AT (1930 – 1942 – 1954 – 1966 – 1978 – 1990 – 2002 – 2014 – 2026 – 2038)

Atların özgür, güvenilir ve güçlü bir yapıları vardır. Genellikle dürüst ve sadık kimselerdir. İyi bir politikacı yahut araştırmacı olabilirler.

KOYUN (1931 – 1943 – 1955 – 1967 – 1979 – 1991 – 2003 – 2015 – 2027 – 2039)

Çok sabırlı kişilerdir. Baskı altında kendilerini kontrol altında tutmayı iyi bilirler. Takım çalışmasının aranan kişiliklerindendir.

MAYMUN (1932 – 1944 – 1956 – 1968 – 1980 – 1992 – 2004 – 2016 – 2028 – 2040)

Çin astrolojisine göre şanslı burçlardan biri de maymundur. Büyük bir mental enerjiyle doğarlar. Doğuştan çabuk öğrenme yetenekleri vardır. Üretken kişilerdir.

HOROZ (1933 – 1945 – 1957 – 1969 – 1981 – 1993 – 2005 – 2017 – 2029 – 2041)

Horozlar yürekli ve kahraman kişilerdir. Şarkı söylemeyi ve müzik dinlemeyi severler. Hayal güçleri çok gelişmiştir.

KÖPEK (1934 – 1946 – 1958– 1970 – 1982 – 1994 – 2006 – 2018 – 2030 – 2042)

Köpekler dürüst ve arkadaş canlısıdır. Çin astrolojisinin candan (samimi) burcu olarak tanımlanırlar.

DOMUZ (1935 – 1947 – 1959 – 1971 – 1983 – 1995 – 2007 – 2019 – 2031 – 2043)

Domuzlar cömert ve toleranslıdır. Barışçıl ve faziletli yapıları ile sevilen kişilerdir. Genel amaçları insanlar içerisinde en iyisi olmaktır.

Çayın Tarihi

Çay içme kültürü, Çin’de uzun bir tarihe sahiptir.

İsmi Çince ilahi, harikulade çiftçi anlamına gelen Shennong (Çincesi: 神农 ), eski Çin’de Tarım’ın Babası sayılır ve çayı keşfi ile şereflendirilmiştir. Efsaneye göre, Shennong bir sonbahar günü öğleden sonra Kamelya ağacının altında dinlenir ve içmek için biraz su kaynatır. Ağacın kurumuş yaprakları kaynamış suyun bulunduğu demliğe düşer ve su ile karışarak ağaç yaprağından demlik çay oluşur. Bu hoş koku ile merakı uyanan Shennong bir yudum içer ve çayı ferahlatıcı ve tazeleyici bulur.

Shennong’un keşfinden beri, çay tüm dünyada büyümüş ve sevilmiştir.

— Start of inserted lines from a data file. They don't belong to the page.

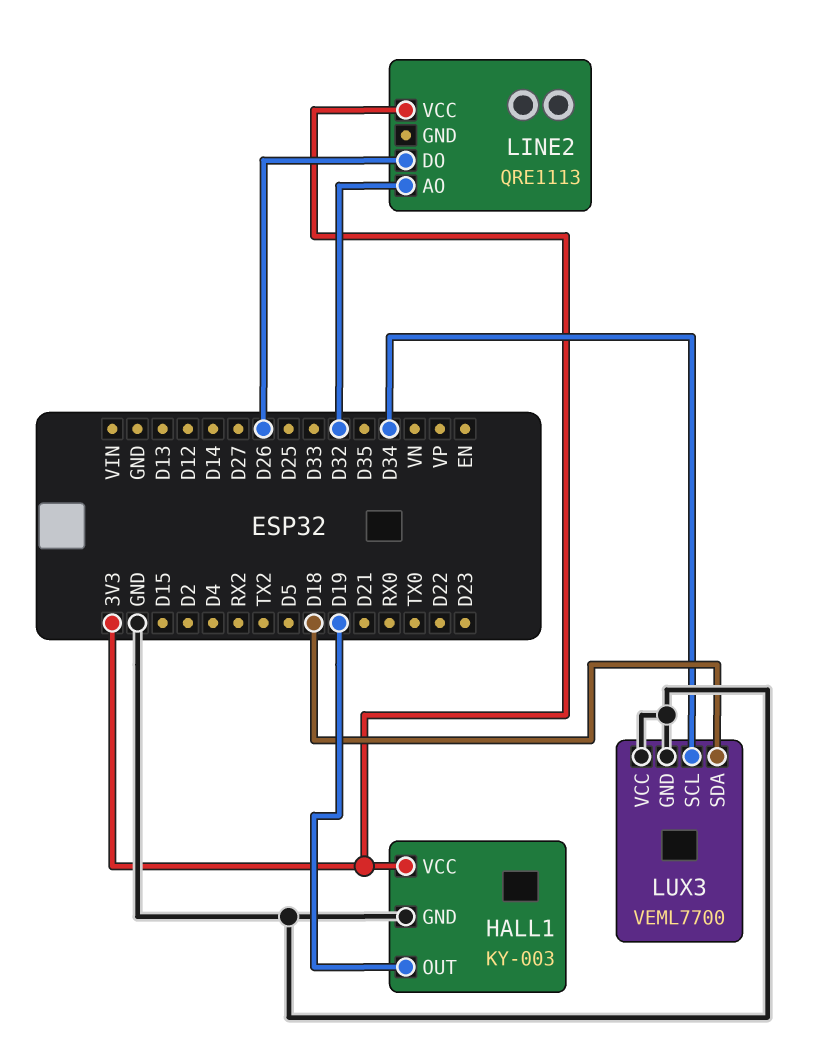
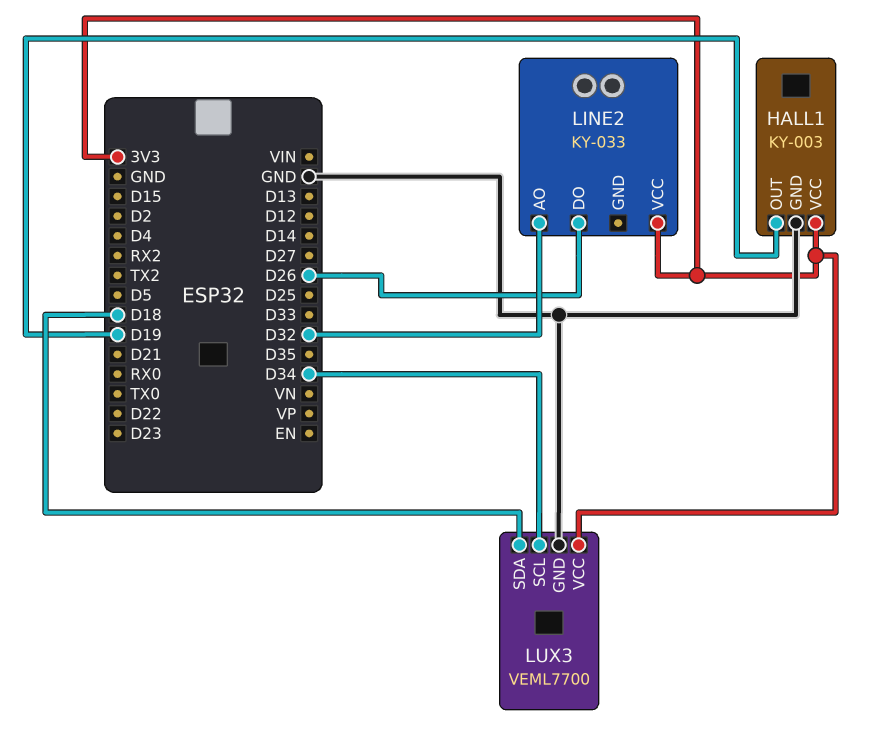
LINE2: QRE1113 -> KY-033
LUX3 pin VCC: GND -> 3V3

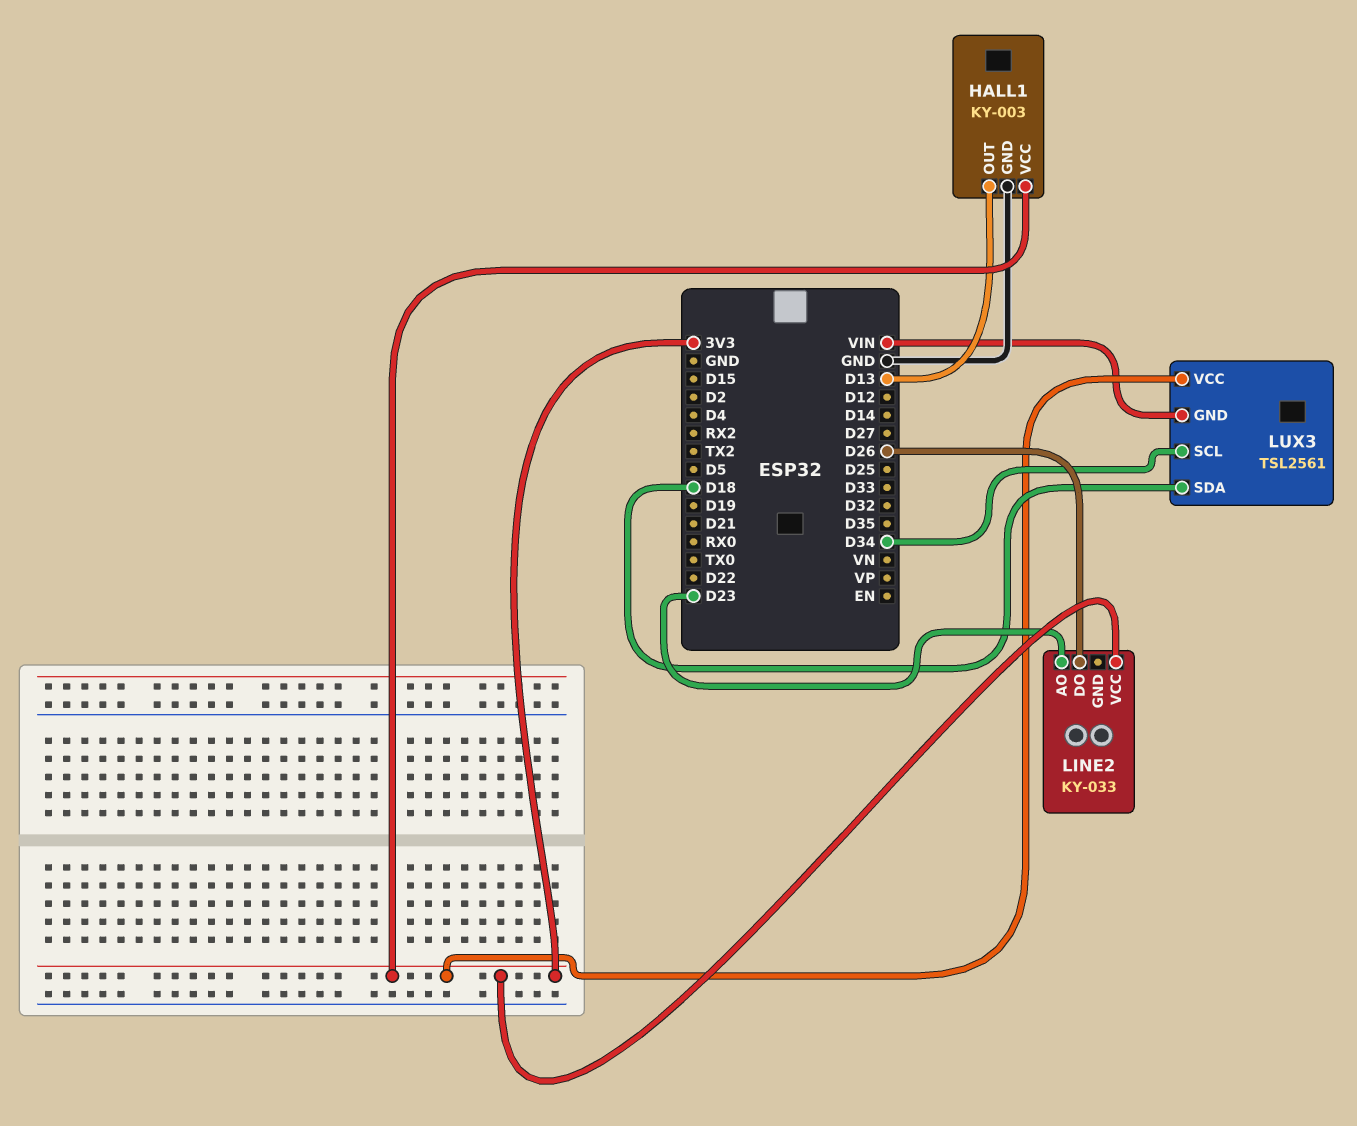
HALL1 pin OUT: D19 -> D13
LINE2 pin AO: D32 -> D23
LUX3: VEML7700 -> TSL2561
LUX3 pin GND: GND -> VIN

Başlangıçta, çay dinsel ya da kutsal törenlerde kullanılmaktaydı. Daha sonra, çay yaprakları sebze veya ilaç olarak tüketilmiş. 2000 yıl öncesinde Han Hanedanı dönemine kadar, çay yeni bir içecek sayılmaktaydı.

Sui Hanedanı (581-618) döneminde, çay tedavi edici özelliklerinden dolayı kullanılmaktaydı. 4. ve 5. yüzyıllarda, pirinç, tuz, baharatlar, zencefil ve portakal kabuğu gibi içerikler çaya ekleniyordu. Tang Hanedanı (618-907) döneminde ise, çay içme bir sanat aracı olarak sayılmış ve tüm sosyal sınıflarca içilmeye başlanmıştır.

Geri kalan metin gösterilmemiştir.